HAS University of Applied Sciences will hold the Salt and Sugar Reduction Workshop for the Food Sector for the first time on Thursday, 4 March 2021, at the Delta Agrifood Business in Bergen op Zoom. It is a new step in the collaboration between HAS University of Applied Sciences and the field in the South West Delta. HAS University of Applied Sciences regularly organizes workshops that respond to current trends and developments in the sector.

Reformulation of food products has been a hot topic for some time, especially when it comes to salt and sugar reduction. More and more companies are working on it. HAS University of Applied Sciences is keen to promote healthier product composition and this workshop actively contributes to spreading knowledge in this area. The workshop is interesting for anyone who has to deal with salt and sugar reduction in products, such as product developers, category managers, nutritionists and marketers.

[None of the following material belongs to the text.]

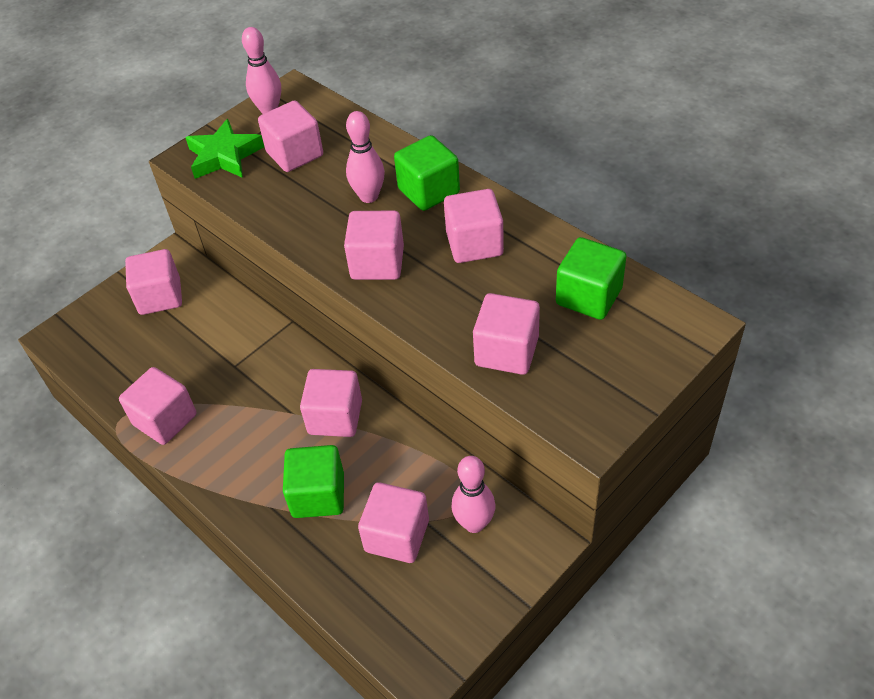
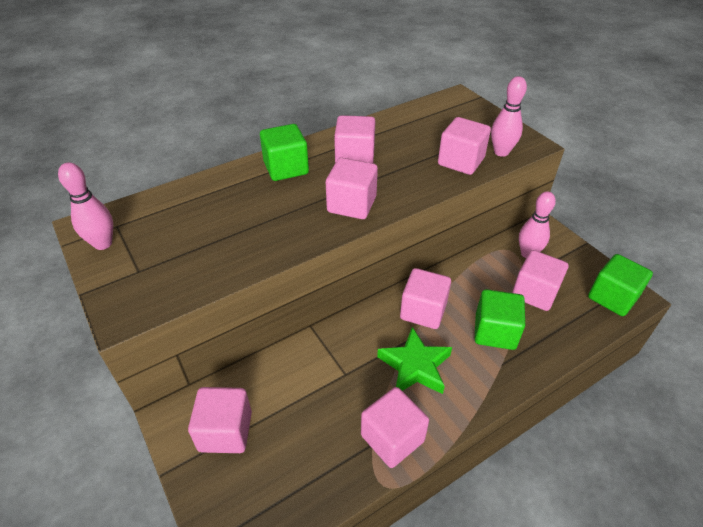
camera: 80 degrees left, 5 degrees down
(224, 156) = (146, 284): green star -> green star (415, 366)
(295, 154) = (184, 234): pink cube -> none
(369, 196) = (272, 198): pink bowling pin -> pink bowling pin (501, 152)
(588, 296) = (423, 124): green cube -> green cube (612, 297)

Increasing need for salt and sugar reduction

"Companies are working more and more intensively on reformulating their products," says Gerlinde van Santen, consultant at HAS University of Applied Sciences. The Health Survey/Lifestyle Monitor of Statistics Netherlands (CBS) and the National Institute for Public Health and the Environment (RIVM) shows that not all the goals of the National Prevention Agreement have yet been achieved. The percentage of overweight and obese people must be reduced from 50.2 percent to 38 percent by 2040. In addition to government incentives for healthier product compositions, consumers are also increasingly demanding healthier products with less or no sugar and salt.

Not simple

Gerlinde: "However, in practice it is often not easy to reduce the quantities of salt and sugar significantly. The quality, taste and shelf life of the healthier products must remain the same. However, all sorts of problems often arise when adapting the recipe. In this workshop, participants will therefore receive both theoretical and practical information about the (im)possibilities of salt and sugar substitution."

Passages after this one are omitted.